You might not think that the death of the Russian dictator Joseph Stalin would be fertile ground for comedy, but director Armando Iannucci and his co-screenwriter David Schneider have found a way to make the occasion hilarious for most of the way.
The key to their comic coup is portraying the infighting after Stalin’s demise to grab power, combined with the fear of saying or doing the wrong thing, which might come back to haunt an official if someone he slurred were to become the new top dog. The challenge of getting the right cast has been met with often uproarious results.
The comedy is eerie when Stalin suddenly dies in 1953. There is initial humor in the planning of his funeral, and it doesn’t take long for the manipulations and back-stabbing to begin. The most amusing casting is that of Steve Buscemi as Khrushchev. With his tough-guy American accent, Buscemi is consistently funny in a role one would never think he would play.
You can get an idea of how droll the film is by surveying other cast members—Jeffrey Tamboor as Malenkov, Michael Palin as Molotov, Jason Isaacs as Zhukov, and Simon Russell Beale as the obnoxious Beria, the secret police chief who we know from history wound up executed himself after dispatching so many others during years of terror.
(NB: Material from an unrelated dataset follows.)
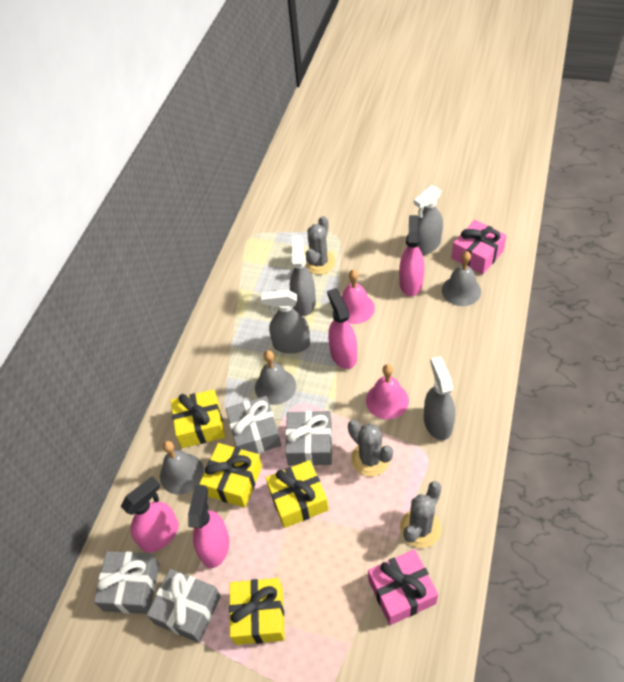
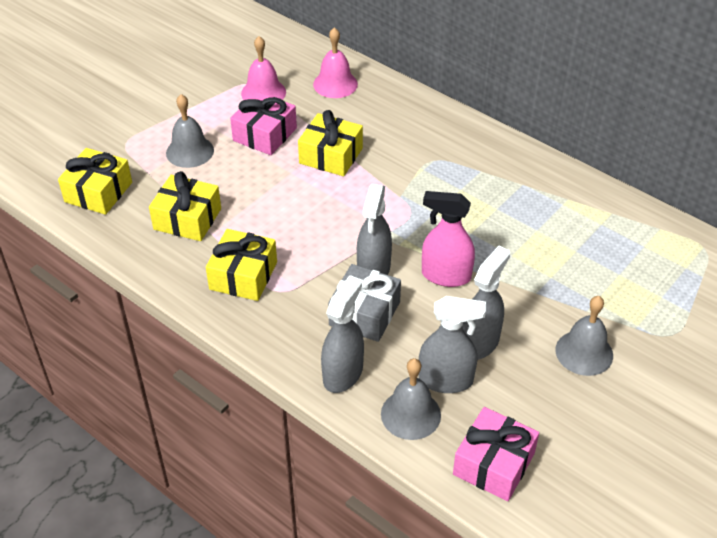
grey cactus: 3 -> 0
grey gift: 4 -> 1
pink spray bottle: 4 -> 1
The film handles the Beria episode with comic comeuppance.
Much of the humor lies in the backroom discussions and maneuvers, directed with abundant dark comedy. If the director intended the film as a more universal example of corruption beyond Russia, the viewer has plenty to think about.
Although most of the dialogue is in English with a bevy of different accents, the aura is Russian as a result of the production design and the overall look of the film. “The Death of Stalin” emerges as superb political satire. An IFC Films release. Reviewed October 7. 2017.